Go to the first, previous, next, last section, table of contents.


Various other charsets

Even if these charsets were originally added to recode for handling texts written in French, they find other uses. We did use them lot for writing French diacriticised texts in the past, so recode knows how to handle these particularly well for French texts.

World Wide Web representations

This charset is available in recode under the name HTML, with h4 as an acceptable alias.

HTML texts used by World Wide Web often use special sequences, beginning with an ampersand & and ending with a semicolon ;, for representing characters. The sequence may itself start with a number sigh # and be followed by digits, so forming a numeric character reference, or else be an alphabetic identifier, so forming a character entity reference.

Printable characters from Latin-1 may be used directly in an HTML text. However, partly because people have deficient keyboards, partly because people want to transmit HTML texts over non 8-bit clean channels while not using MIME, it is common (yet debatable) to use character entity references even for Latin-1 characters, when they fall outside ASCII (that is, when they have the 8th bit set).

When you recode from another charset to HTML, beware that all occurrences of double quotes, ampersands, and left or right angle brackets are translated into special sequences.
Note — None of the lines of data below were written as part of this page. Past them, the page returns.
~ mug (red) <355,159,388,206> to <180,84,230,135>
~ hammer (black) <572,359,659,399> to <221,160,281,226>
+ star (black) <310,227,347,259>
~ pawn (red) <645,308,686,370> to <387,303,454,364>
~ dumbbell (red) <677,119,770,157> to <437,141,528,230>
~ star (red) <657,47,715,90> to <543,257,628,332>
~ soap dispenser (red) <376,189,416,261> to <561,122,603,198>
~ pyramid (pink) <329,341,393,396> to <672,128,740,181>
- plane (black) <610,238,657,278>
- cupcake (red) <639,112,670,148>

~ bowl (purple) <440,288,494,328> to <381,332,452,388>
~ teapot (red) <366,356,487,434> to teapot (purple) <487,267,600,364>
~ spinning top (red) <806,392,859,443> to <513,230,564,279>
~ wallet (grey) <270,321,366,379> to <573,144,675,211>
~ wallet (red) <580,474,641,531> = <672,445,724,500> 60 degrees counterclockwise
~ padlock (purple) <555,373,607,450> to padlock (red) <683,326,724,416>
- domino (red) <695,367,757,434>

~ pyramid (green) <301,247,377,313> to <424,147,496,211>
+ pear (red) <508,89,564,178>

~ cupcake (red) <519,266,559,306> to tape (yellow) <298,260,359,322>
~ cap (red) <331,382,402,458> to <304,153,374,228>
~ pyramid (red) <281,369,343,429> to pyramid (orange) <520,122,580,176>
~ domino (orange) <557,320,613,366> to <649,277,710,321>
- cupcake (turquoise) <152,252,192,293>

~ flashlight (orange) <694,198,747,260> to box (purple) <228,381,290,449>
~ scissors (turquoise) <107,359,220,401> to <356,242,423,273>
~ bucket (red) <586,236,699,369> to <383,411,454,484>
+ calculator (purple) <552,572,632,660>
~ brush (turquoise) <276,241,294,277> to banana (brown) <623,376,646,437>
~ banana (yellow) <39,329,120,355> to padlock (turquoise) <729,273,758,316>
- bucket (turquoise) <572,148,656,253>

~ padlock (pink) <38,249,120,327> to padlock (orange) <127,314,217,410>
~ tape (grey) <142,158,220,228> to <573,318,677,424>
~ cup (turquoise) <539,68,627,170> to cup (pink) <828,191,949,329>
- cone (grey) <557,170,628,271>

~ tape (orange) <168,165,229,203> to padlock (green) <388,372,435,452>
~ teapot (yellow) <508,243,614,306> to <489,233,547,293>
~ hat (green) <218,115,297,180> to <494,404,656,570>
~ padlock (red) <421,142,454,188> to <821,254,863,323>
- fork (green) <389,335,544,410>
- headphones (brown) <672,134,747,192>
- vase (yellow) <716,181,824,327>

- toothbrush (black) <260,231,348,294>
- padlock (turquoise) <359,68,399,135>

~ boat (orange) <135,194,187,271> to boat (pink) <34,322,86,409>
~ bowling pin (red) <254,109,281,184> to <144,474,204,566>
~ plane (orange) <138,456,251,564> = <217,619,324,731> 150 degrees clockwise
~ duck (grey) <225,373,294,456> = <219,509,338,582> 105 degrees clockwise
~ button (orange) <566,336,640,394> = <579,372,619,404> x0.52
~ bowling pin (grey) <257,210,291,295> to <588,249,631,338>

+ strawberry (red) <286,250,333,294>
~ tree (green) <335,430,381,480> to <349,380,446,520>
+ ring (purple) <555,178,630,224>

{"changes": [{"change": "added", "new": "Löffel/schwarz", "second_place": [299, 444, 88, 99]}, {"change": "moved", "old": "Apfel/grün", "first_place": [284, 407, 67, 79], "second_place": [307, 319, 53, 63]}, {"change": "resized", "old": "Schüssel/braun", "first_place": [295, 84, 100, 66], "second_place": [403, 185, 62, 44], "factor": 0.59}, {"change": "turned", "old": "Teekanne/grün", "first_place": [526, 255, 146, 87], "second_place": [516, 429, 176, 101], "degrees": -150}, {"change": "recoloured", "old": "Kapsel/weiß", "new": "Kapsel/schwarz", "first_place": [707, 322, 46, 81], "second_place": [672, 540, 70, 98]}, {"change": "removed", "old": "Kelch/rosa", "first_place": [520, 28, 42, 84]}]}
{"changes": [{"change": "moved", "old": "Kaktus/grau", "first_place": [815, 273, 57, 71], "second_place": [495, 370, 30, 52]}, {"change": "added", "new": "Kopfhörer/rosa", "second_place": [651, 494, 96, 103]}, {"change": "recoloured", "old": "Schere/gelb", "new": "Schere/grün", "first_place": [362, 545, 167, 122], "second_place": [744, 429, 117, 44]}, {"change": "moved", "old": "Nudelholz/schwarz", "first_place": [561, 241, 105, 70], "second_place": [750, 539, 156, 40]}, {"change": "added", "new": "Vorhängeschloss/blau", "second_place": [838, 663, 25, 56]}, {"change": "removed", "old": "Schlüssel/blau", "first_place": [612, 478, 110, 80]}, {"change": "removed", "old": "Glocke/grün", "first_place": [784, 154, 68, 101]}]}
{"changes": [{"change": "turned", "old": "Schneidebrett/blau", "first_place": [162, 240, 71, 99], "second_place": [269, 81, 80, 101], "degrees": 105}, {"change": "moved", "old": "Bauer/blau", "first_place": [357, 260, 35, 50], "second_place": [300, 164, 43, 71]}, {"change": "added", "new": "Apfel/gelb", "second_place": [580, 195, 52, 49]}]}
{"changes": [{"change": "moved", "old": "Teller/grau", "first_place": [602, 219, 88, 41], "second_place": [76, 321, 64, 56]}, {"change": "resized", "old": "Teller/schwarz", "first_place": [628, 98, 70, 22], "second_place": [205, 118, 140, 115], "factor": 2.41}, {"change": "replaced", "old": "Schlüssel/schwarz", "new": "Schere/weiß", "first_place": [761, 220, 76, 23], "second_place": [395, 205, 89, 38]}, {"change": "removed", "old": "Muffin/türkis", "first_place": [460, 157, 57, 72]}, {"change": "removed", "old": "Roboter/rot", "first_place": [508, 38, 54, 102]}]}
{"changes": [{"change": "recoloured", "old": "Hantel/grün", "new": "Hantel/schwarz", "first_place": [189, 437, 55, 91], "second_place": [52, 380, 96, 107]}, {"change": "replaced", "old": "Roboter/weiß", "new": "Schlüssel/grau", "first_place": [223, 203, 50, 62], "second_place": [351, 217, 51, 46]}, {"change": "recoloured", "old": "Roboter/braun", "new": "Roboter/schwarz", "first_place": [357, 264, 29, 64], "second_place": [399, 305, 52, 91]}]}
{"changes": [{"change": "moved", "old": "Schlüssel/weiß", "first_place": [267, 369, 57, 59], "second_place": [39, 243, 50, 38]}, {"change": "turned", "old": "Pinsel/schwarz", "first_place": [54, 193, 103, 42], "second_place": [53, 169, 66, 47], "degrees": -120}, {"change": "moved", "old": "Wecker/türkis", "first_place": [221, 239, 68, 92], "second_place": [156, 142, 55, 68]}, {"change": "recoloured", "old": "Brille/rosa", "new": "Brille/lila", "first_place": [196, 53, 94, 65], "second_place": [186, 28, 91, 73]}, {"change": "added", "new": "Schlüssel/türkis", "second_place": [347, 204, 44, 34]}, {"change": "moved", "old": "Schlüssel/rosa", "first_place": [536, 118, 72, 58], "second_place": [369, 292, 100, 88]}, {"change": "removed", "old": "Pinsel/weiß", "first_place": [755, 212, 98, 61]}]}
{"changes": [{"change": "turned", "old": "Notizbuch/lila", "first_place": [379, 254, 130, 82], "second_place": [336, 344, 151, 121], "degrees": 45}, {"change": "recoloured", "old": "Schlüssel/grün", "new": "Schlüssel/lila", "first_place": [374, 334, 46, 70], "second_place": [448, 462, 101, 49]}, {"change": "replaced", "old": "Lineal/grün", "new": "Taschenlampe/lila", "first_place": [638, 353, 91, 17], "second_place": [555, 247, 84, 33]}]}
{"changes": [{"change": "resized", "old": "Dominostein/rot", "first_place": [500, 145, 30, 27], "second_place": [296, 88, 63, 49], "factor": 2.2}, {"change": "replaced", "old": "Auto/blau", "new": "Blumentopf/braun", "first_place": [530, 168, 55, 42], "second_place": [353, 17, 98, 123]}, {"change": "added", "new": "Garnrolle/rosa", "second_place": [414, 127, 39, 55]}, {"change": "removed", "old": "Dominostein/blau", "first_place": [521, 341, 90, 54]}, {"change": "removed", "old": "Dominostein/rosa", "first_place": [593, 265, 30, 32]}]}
However, in practice, people often use ampersands and angle brackets in the other charset for introducing HTML commands, compromising it: it is not pure HTML, not it is pure other charset. These particular translations can be rather inconvenient, they may be specifically inhibited through the command option -d (see section Using mixed charset input).

Codes not having a mnemonic entity are output by recode using the `&#nnn;' notation, where nnn is a decimal representation of the UCS code value. When there is an entity name for a character, it is always preferred over a numeric character reference. ASCII printable characters are always generated directly. So is the newline. While reading HTML, recode supports numeric character reference as alternate writings, even when written as hexadecimal numbers, as in `&#xfffd'. This is documented in:

http://www.w3.org/TR/REC-html40/intro/sgmltut.html#h-3.2.3

About levels of HTML, François Yergeau yergeau@alis.com writes:

When recode translates to HTML, the translation occurs according to http://www.w3.org/TR/REC-html40/sgml/entities.html. It is also assumed that RFC 1866 has an equivalent contents. When translating from HTML, recode accepts some alternative special sequences, to be forgiving when files use older HTML tables.

The recode program can be used to normalise an HTML file using oldish conventions. For example, it accepts `&AE;', as this once was a valid writing, somewhere. However, it should always produce `Æ' instead of `&AE;'. Yet, this is not completely true. If one does:

recode h3..h3 < input

the operation will be optimised into a mere copy, and you can get `&AE;' this way, if you had some in your input file. But if you explicitly defeat the optimisation, like this maybe:

recode h3..u2,u2..h3 < input

then `&AE;' should be normalised into `&AElig;' by the operation.

LaTeX macro calls

This charset is available in recode under the name LaTeX and has ltex as an alias. It is used for ASCII files coded to be read by LaTeX or, in certain cases, by TeX.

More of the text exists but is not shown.